The hard-edged, square pixel blocks many young people (who've never seen a CRT) think a retro game like Pac-Man or Joust should have, is a strange historical anomaly. When I show them what the games actually looked like either via a good pixel shader or on my arcade emulation cabinet's 25-inch analog RGB, quad-sync CRT (which was made for high-end arcade cabinets), they're often shocked. I hear things like "Wow, I thought retro was cool because it looked so janky but it was actually softly beautiful." To me, the importance of CRTs (and CRT shaders) isn't about injecting analog degradation to recreate some childhood nostalgia for the crappy RCA TV your parents had in the living room (with rolling hum bars from the unshielded RF modulator), it's about making games like Pac-Man and Joust look as good as they really did on the industrial CRT in their arcade cabinet (which could be better than the best TV many consumers ever owned). Or alternatively, making console games look as good as they did to the original developers and artists, who usually used the highest-quality CRTs they could because they were after the best-possible image for the same reasons recording studios have always used reference-grade audio speakers.

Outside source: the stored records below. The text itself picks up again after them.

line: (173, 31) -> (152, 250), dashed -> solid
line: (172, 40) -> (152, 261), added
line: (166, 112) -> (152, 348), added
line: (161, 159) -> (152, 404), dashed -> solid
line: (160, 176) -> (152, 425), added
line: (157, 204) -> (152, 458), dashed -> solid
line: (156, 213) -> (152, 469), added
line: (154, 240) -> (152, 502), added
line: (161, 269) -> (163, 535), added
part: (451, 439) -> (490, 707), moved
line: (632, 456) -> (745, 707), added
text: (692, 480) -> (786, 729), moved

So yeah, it's not honoring those historic games when retro YouTubers show them in a degraded form that looks far worse than they ever did in the day - especially when it's now so easy to present them accurately by turning on a CRT shader that's already built into many retro emulators. As others in this thread point out, even the best pixel shaders aren't completely perfect, but as a retro-purist (and video engineer whose career spanned the analog and digital video eras) I concede today's best pixel shaders are 'accurate enough' and certainly far better than hard-edged block pixels. It's weirdly tragic because what some people think 'retro' games looked like isn't worse than a bad consumer TV was - or better than a good analog RGB CRT was - it's just wrong on some bizarre third-axis of digital jank which never existed in the CRT era.

In my opinion: CRT has problems including distortion; however, LCD can be bad if the picture is the wrong resolution that does not match the display, while CRT can handle this problem better. LCD is good if the source of the picture is made for the LCD at its resolution.

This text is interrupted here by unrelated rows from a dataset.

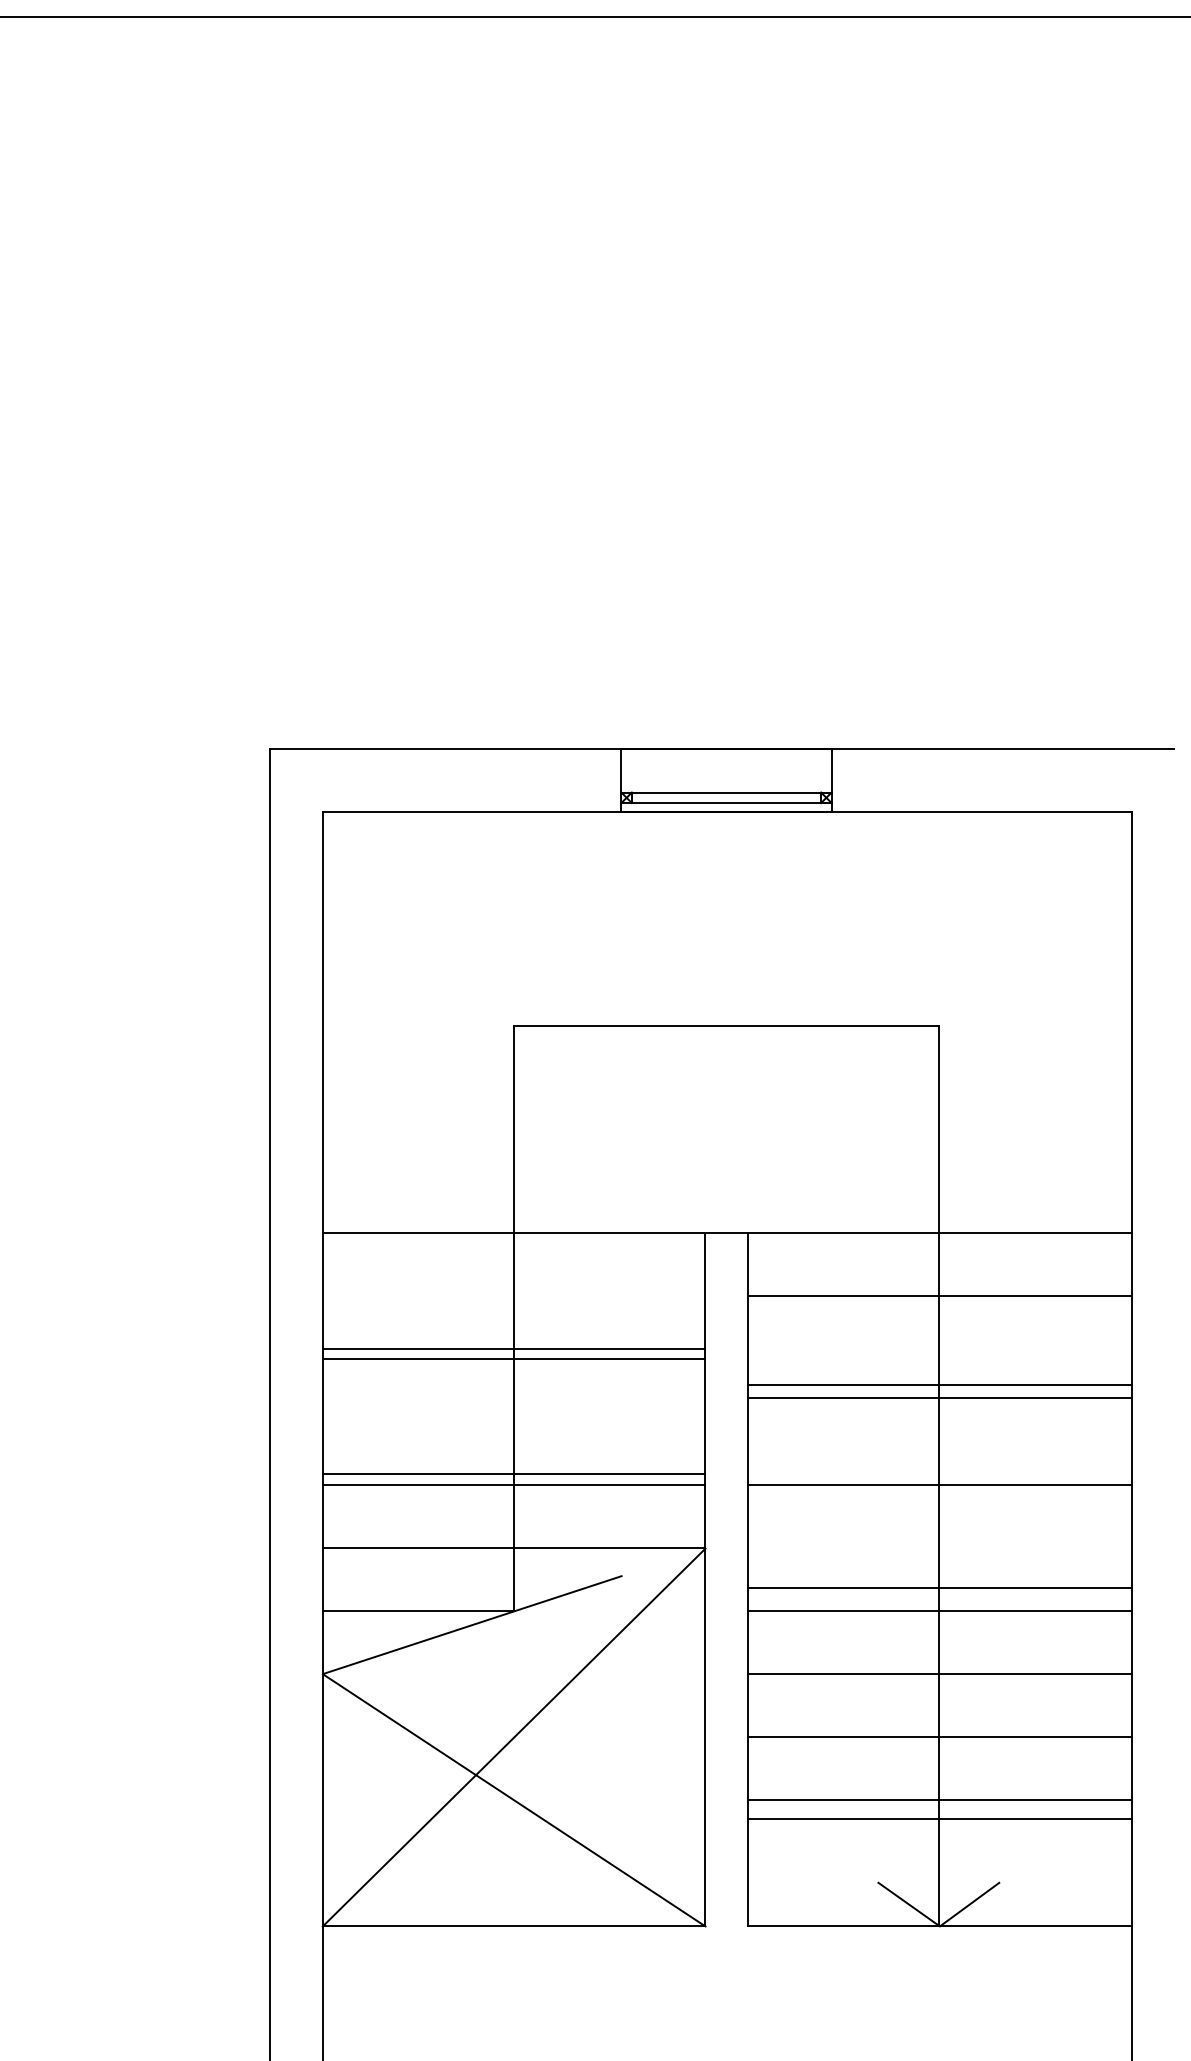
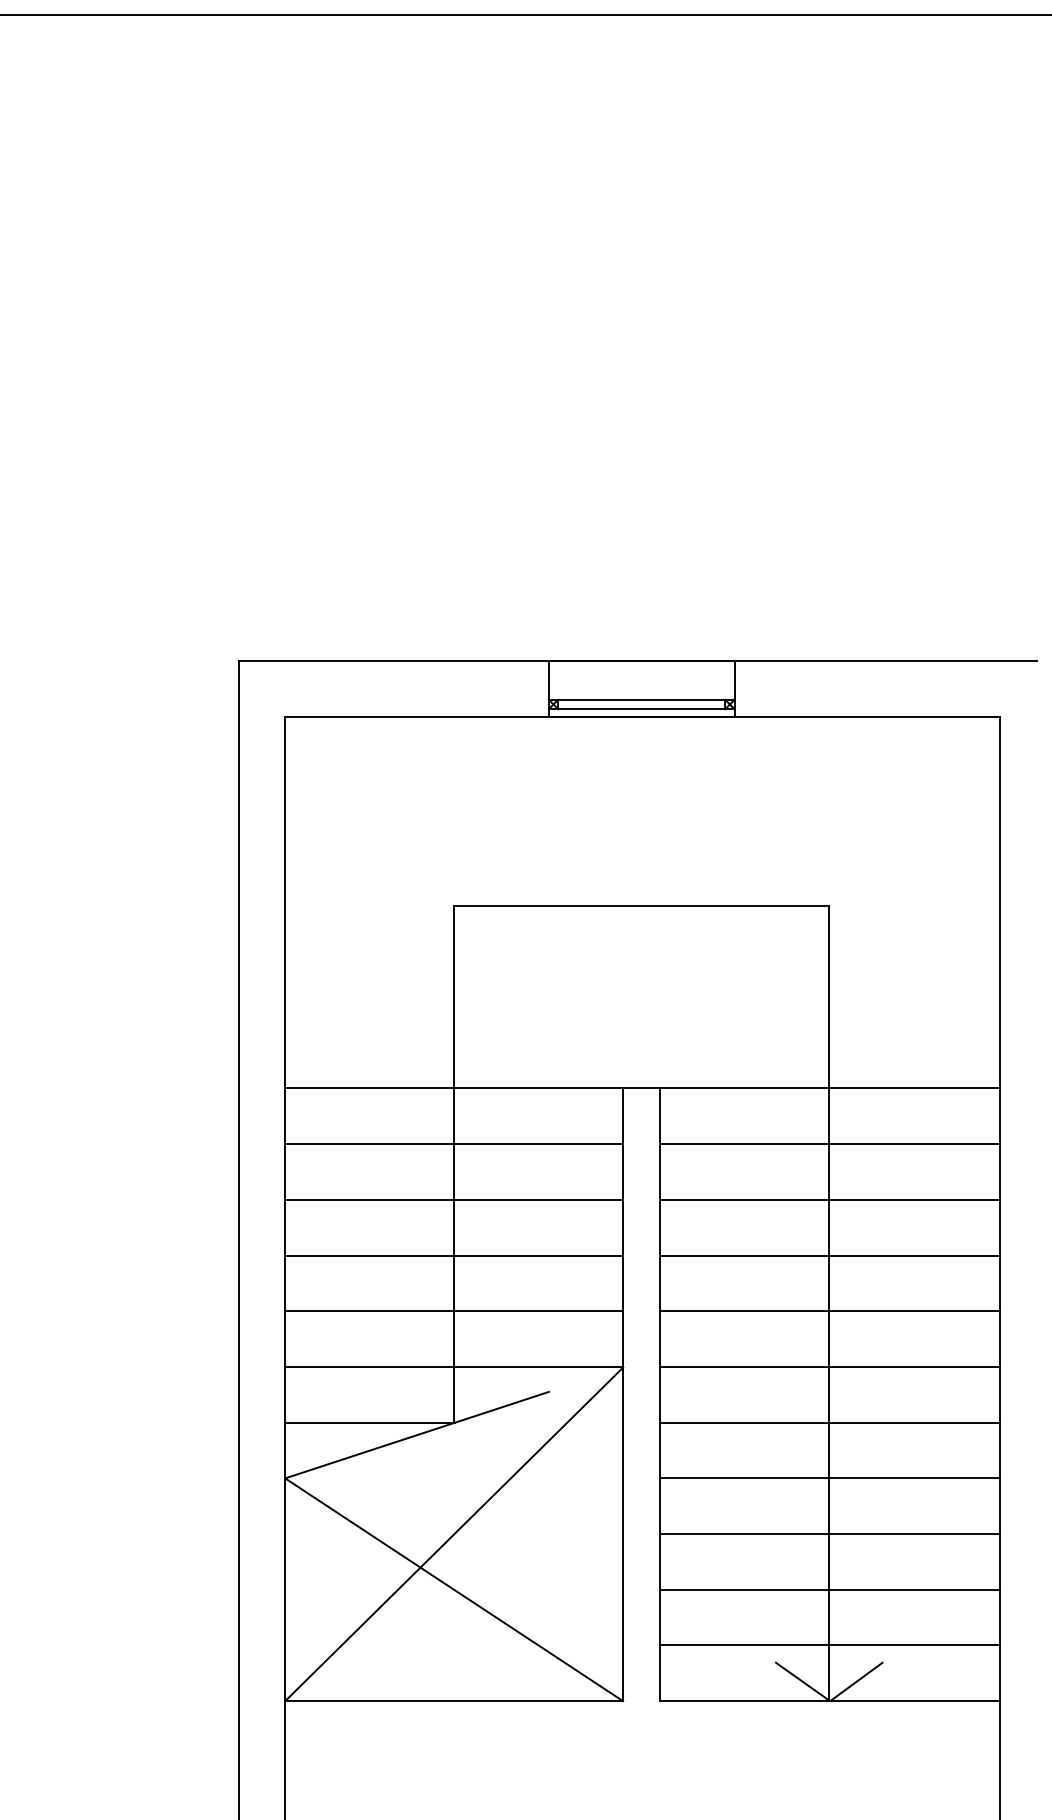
line: (513, 1348) -> (453, 1144), moved
line: (939, 1384) -> (829, 1255), moved
line: (939, 1397) -> (829, 1199), moved
line: (513, 1473) -> (453, 1255), moved
line: (939, 1587) -> (829, 1366), moved
line: (939, 1819) -> (829, 1645), moved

Perfect example of the expert fallacy. Also how safetyism can cause harm.
Emulators also struggle to faithfully reproduce artwork for the Game Boy Color and the original Game Boy Advance. Those consoles used non-backlit LCD displays with a low contrast ratio, a small colour gamut, and some ghosting between frames. Many emulators just scale the console's RGB colour values to the full range of the user's monitor, which produces far too much saturation and contrast.

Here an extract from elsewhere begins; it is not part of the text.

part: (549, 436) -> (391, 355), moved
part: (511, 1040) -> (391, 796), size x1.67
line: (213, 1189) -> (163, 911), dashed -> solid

It's a shame, because I really like the original, muted colour palette. Some artists produced great results within the limitations of the LCD screen. Similar to the CRT spritework in this article, it feels like a lost art.

However, there's an interesting complication: quite a lot of Game Boy Color and Game Boy Advance developers seem to have created their game art on sRGB monitors, and then shipped those graphics without properly considering how they would appear on the LCD. Those games appear muddy and colourless on a real console - they actually look much better when emulated "incorrectly", because the two errors exactly cancel out!